In September of 1940 the American Forestry Association launched a campaign to locate the largest living specimens of American trees. It started as a competition, a national hunt to discover and preserve the largest specimens of American tree species. Since 1940, the American Forestry Association has documented in its registry the largest known specimens of every native and naturalized tree in the United States. Anyone can nominate a tree. They are found in yards, parks, cemeteries, and arboretum's. They are less frequently found in dense forests where trees have much competition for growth. Each tree receives a score based on its circumference (one point for each inch), height (1 point per foot of height), and crown spread (1/4 point for each foot of average crown spread). A tree must be remeasured every 10 years to remain in the National Registry of big trees. Nearly every state also has a big tree program. The same measurement criteria are used in the state program as the national big tree program.

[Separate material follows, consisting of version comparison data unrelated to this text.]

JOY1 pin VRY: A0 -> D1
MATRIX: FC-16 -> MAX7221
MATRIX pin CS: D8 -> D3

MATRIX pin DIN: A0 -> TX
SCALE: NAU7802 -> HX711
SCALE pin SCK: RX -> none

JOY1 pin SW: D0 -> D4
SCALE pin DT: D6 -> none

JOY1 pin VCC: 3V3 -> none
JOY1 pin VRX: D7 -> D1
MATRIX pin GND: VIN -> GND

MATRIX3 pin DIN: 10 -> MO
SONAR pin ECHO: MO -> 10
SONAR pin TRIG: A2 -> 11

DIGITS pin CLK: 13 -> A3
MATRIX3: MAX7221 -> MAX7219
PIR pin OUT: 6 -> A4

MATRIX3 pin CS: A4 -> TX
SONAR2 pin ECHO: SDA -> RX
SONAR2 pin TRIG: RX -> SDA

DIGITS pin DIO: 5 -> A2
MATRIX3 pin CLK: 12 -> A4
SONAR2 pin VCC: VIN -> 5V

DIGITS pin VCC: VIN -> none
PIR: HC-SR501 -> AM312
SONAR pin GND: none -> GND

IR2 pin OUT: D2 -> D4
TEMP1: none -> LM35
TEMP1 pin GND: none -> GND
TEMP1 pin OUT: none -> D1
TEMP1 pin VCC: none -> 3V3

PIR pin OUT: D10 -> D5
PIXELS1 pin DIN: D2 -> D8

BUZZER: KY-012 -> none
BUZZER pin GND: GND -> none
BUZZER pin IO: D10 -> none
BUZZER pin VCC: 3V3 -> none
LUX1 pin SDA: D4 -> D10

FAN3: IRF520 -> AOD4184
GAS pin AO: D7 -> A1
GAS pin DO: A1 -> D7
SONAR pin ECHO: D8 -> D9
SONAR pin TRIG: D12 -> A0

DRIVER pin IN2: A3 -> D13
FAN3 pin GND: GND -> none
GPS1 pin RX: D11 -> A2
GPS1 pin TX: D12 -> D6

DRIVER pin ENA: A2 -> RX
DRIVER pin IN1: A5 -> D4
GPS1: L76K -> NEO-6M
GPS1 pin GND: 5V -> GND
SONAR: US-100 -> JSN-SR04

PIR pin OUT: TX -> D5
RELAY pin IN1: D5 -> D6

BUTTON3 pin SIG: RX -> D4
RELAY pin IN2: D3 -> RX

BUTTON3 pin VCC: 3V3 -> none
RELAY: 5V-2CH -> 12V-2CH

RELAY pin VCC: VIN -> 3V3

Ohio Buckeye state champion tree in Huron county Ohio
Ohio Buckeye national champion tree in Oakbrook, IL
The reigning state champion and former National Champion Ohio buckeye is located northwest of Mansfield Ohio. This tree produce seeds from which the champion seedling trees have been grown. The story about this tree is interesting. According to the Cleveland Plain Dealer, this Ohio buckeye became the champion in 2003 after Brian Riley, an Ohio State Forester, exposed a 30-year reigning champion located in a remote location of Kentucky as a bogus yellow buckeye tree. Unfortunately the status of the National Champion Ohio buckeye tree only lasted until 2008 when a larger tree was found in Oak Brook Illinois. This tree dethroned the Ohio National Champion tree. Although the Ohio champion tree is 4 ft taller than the Illinois tree, it is 30 inches smaller in circumference and four feet narrower in crown than the Illinois tree. Seedlings from this tree, which produces many fewer buckeyes than the Ohio tree, are also available. A national championship tree, like a person, doesn't remain champion forever. More than 170 new champions appear in the 2018 American forestry register of big trees either as a result of death of an existing champion tree, or the discovery of a larger tree in nature.